Manuel Medrano spoke Thursday at an author’s forum at the Gilbert Leal Learning Resource Center at Texas State Technical College.
” If you are interested in writing just look around you, at the tamaladas, the quinceaneras, even curanderismo,” he said. “Nobody knows those experiences better than you.”
He and fellow author Elvia Ardalani, both professors of the University of Texas – Rio Grande Valley, were speaking to a group of students and writers about the humanities. The informal forum between students and authors was hosted by the TSTC Humanities and Arts Department.
From Richard Kirk, professor of sociology and psychology at Texas State Technical College:
“The purpose of the Texas Writer’s Exhibit was to provide our students and the community with an experience of celebrating the humanities, specifically Texas literature and literature that has roots in the RGV. That exhibit was shipped from Austin from Humanities Texas.”

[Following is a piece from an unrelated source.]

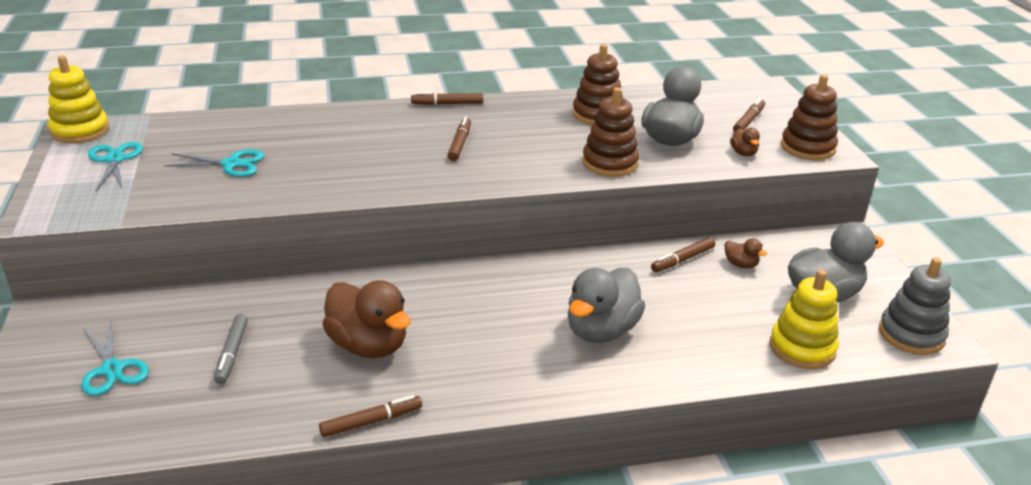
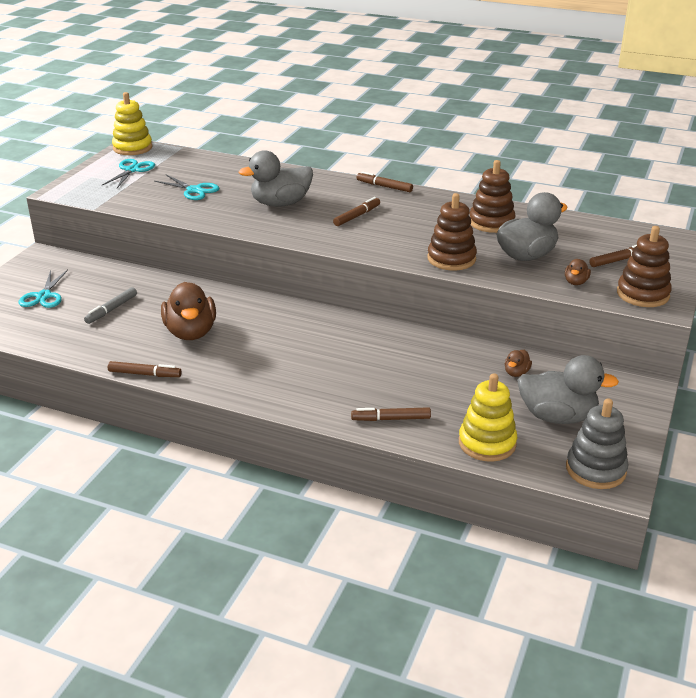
camera: 35 degrees right, 0 degrees up
(601, 330) = (349, 377): grey duck -> grey duck (280, 204)
(683, 260) = (473, 354): brown marker -> brown marker (391, 419)
(740, 264) = (516, 373): brown duck -> brown duck turned 45 degrees clockwise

The exhibit had already been created by Humanities Texas which is the state affiliate for the National Endowment for the Humanities. The exhibit is part of the Humanities Symposium taking place at TSTC through Nov. 17.
More specifically, they were speaking in response to a Texas Writer’s Exhibit in the library. The fold-out exhibit had panels highlighting such authors as Sandra Cisneros and Americo Paredes.
The exhibit at the LRC was made possible through a $1,000 grant awarded to TSTC by Humanities Texas, said Richard Kirk, sociology and psychology professor at TSTC.
” Every year we have exhibits,” he said. “It’s to promote the arts and humanities education for the community.”
Those in attendance were eager to hear and learn.
” Do you ever get the feeling you want to quit writing?” asked Janie Davila, 17, a student at TSTC.
Ardalani was quick to say she could never quit writing. She appreciated the attentiveness of those in attendance.
” It was very nice,” she said. “They seemed to be very interested in enjoying the humanities. I think professor Kirk is doing an excellent job.”
Curiously, Davila didn’t identify herself as a writer. But she wanted to know how authors keep writing even through those times when the words don’t come. And there was more.
“It was very important for me to see how they look at our cultural differences,” she said.
Kirk was pleased with the forum.
“It though it went great,” he said. “The students asked good and insightful questions.”